Gut, für mich jetzt kein absoluter Beinbruch, ich kann einigermaßen englisch.

Wer weiß, wie das bei anderen aussieht.
*
EDIT: Weiter unten steht, warum das nict ging - tut nun doch...*

MfG


----------



## Communicator (27. April 2011)

Cyris schrieb:


> Der 11.4WHQL, auch bekannt unter den Namen 11.4 RC3 , lohnt sich wirklich zu installieren, auch für die Jenigen die die Preview Treiber bis zum 29. März getestet hatten.



Kann ich jetzt nicht bestätigen.

Der von mir bisher, und nach allen Treibern danach wieder installierte 11.4 Preview vom 07.03. (der erste Preview), ist für meine 5970 beim 3DMark11 der Beste.
Nehme ich immer um mal schnell die Treiber zu testen.
Der jetzige 11.4 Whql hat ca 1.000 Punkte weniger als der 11.4 Preview 07.03.
Das kann aber daran liegen, dass ich noch die "alte 5970" Hardware habe.

Gruß.


----------



## Cyris (27. April 2011)

Alles klar, ich gucke am Wochenende nochmal was sich speziell für die 5970 in den Versionen geändert hat. Bei meinen alten "5870" und der neuen 6990, konnte ich keine Verluste festellen die im 1000P Bereich lagen. Hast du dafür zufällig noch die 3DMark Links?

Im Grunde lohnt es sich für die Leute mit FF4 und alle mit den 99% Load Bug zu Updaten, für den Rest der ein Performance Verlust hat, kann sich ja den Treiber mit den OpenCL Packet usw. selbst zusammenstellen.


----------



## Communicator (27. April 2011)

Cyris schrieb:


> Hast du dafür zufällig noch die 3DMark Links?


 
Nein, da ich diese Punkte nur aufschreibe und dann wieder den alten Treiber draufhaue.
Werde es aber mal fürs nächste mal auf die TO-DO packen.

Gruß.


----------



## da_exe (27. April 2011)

die Treiber mit 3dmark zu testen is eigentlich nich wirklich Praxis tauglich, außer du haste ne Benchstation 
ich teste meist immer mit Spiele Benchmarks wie Crysis bzw Lost Planet und da war der Sprung vom ersten Preview zum Letzten gut 12 fps. Den WHQL hab ich bis dato noch nich getestet, aber die Boardtreiber bringen gefühlt etwas Performance, kann aber auch eingebildet sein


----------



## Leandros (28. April 2011)

11.4 kann ich wirklich jedem Empfehlen. Super Treiber!


----------



## Blackstacker (28. April 2011)

über Steam gabs den Teiber schon letzte woche  

wieso jetzt erst offiziel ?



ähm nee hat sich geklärt der treiber ist schon paar tage älter und steht schon eine weile zum download zur verfügung!

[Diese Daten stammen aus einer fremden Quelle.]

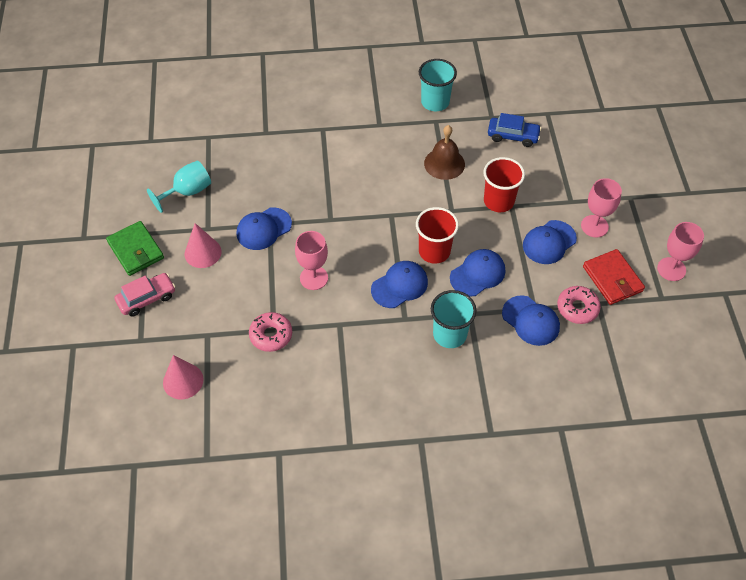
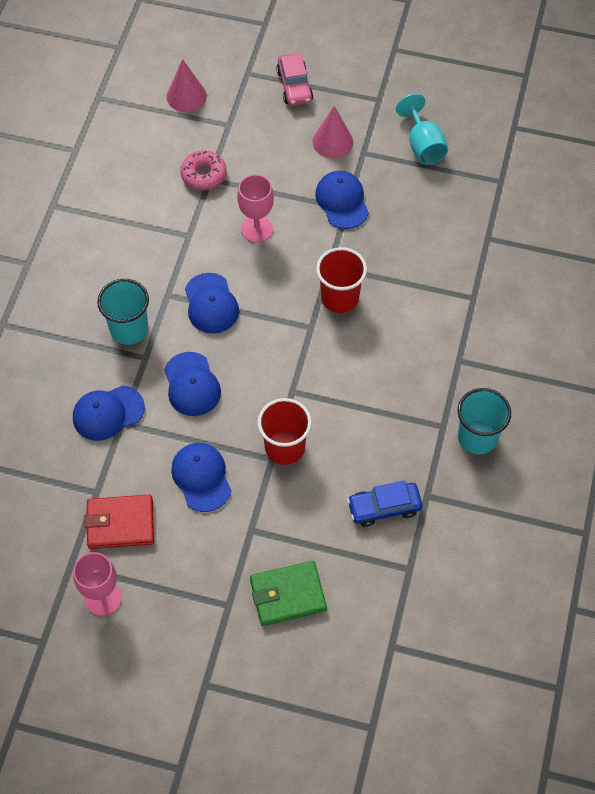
camera: 110 degrees right, 5 degrees up
(136, 250) = (359, 88): green wallet -> green wallet (288, 595)
(434, 251) = (241, 352): red cup -> red cup (340, 298)
(444, 163) = (367, 410): brown bell -> none
(513, 136) = (384, 508): blue car -> blue car turned 45 degrees clockwise
(577, 308) = (100, 467): pink donut -> none
(594, 226) = (202, 540): pink goblet -> none

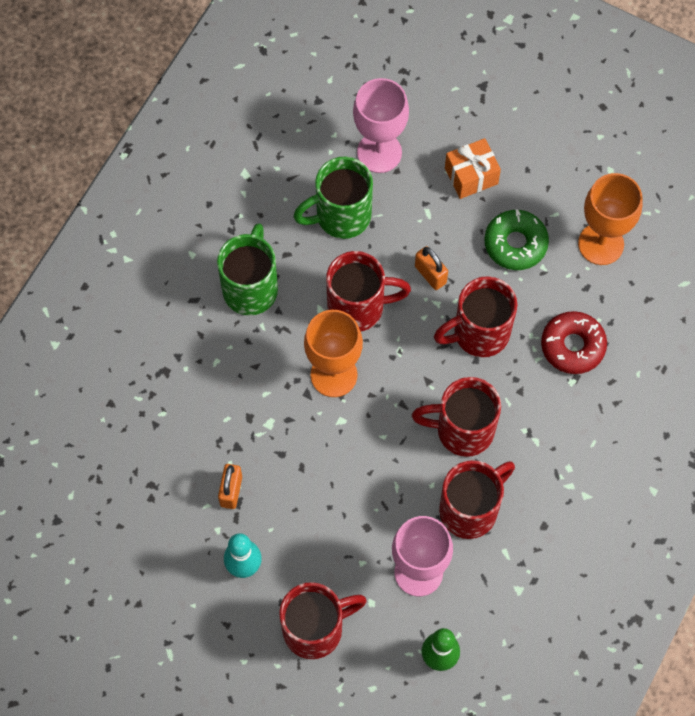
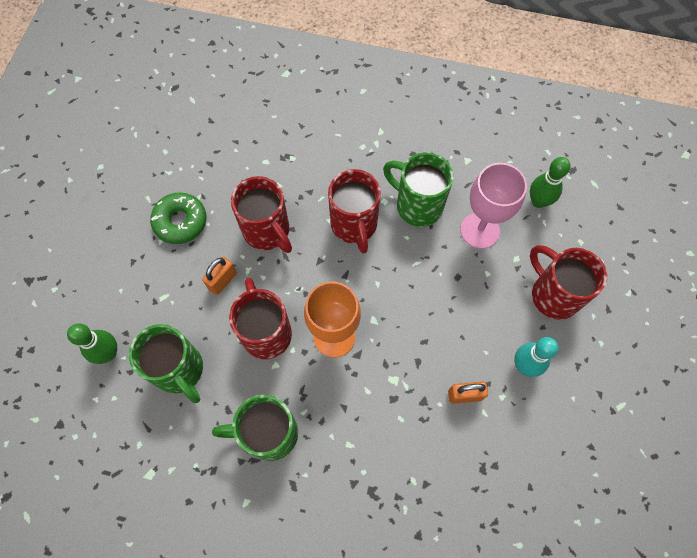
camera: 105 degrees left, 0 degrees up
(379, 152) = (108, 353): pink goblet -> green bowling pin
(470, 509) = (417, 205): red mug -> green mug
(471, 176) = (121, 270): orange gift -> none
(572, 346) = (262, 163): red donut -> none
(601, 244) = (169, 160): orange goblet -> none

nur die info wurde zum letzten mal am 27.4. geändert  also nur update der info nicht update des Treibers 

und @ X6Sixcore : guck mal ob dein .net framework aktuell ist und dein system auch wirklich eine Deutsche installation ist, denn sämtliche sprachen die auf meinem system installiert sind funktionieren (auch Deutsch).


----------



## X6Sixcore (28. April 2011)

@Blackstacker: Sowohl, als auch.

Habe Microsoft-Update auf Deinen Hinweis hin mal ausgeführt.
Sechs wichtige Updates waren zwar da für 7x64, aber nix davon fürs NET.Framework, is also aktuell.
"Optional" auch empty.

Deshalb habe ich jetz das VECC runtergeworfen und das deutsche nochmal drauf gespielt: Nu funzt es!

Wie es aussieht, habe ich während der Installation etwas Verwirrung gehabt.
Hab nach CCC gesucht und das neue VECC dabei total übersehen...muss man erstmal wissen...


----------



## Medcha (28. April 2011)

Also bisher läuft der 11.4 WHQL. BC2 läuft einwandfrei, 3D Mark 11 hat locker 500 Punkte weniger. Muss mal weiter testen, aber ich habe auch so das Gefühl, dass der ERSTE Preview Treiber doch am besten lief. Schaun 'mer mal... Einen Performanceschub habe ich aber auch von 11.3 zu 11.4 nicht wirklich gemerkt(Radeon 6850). 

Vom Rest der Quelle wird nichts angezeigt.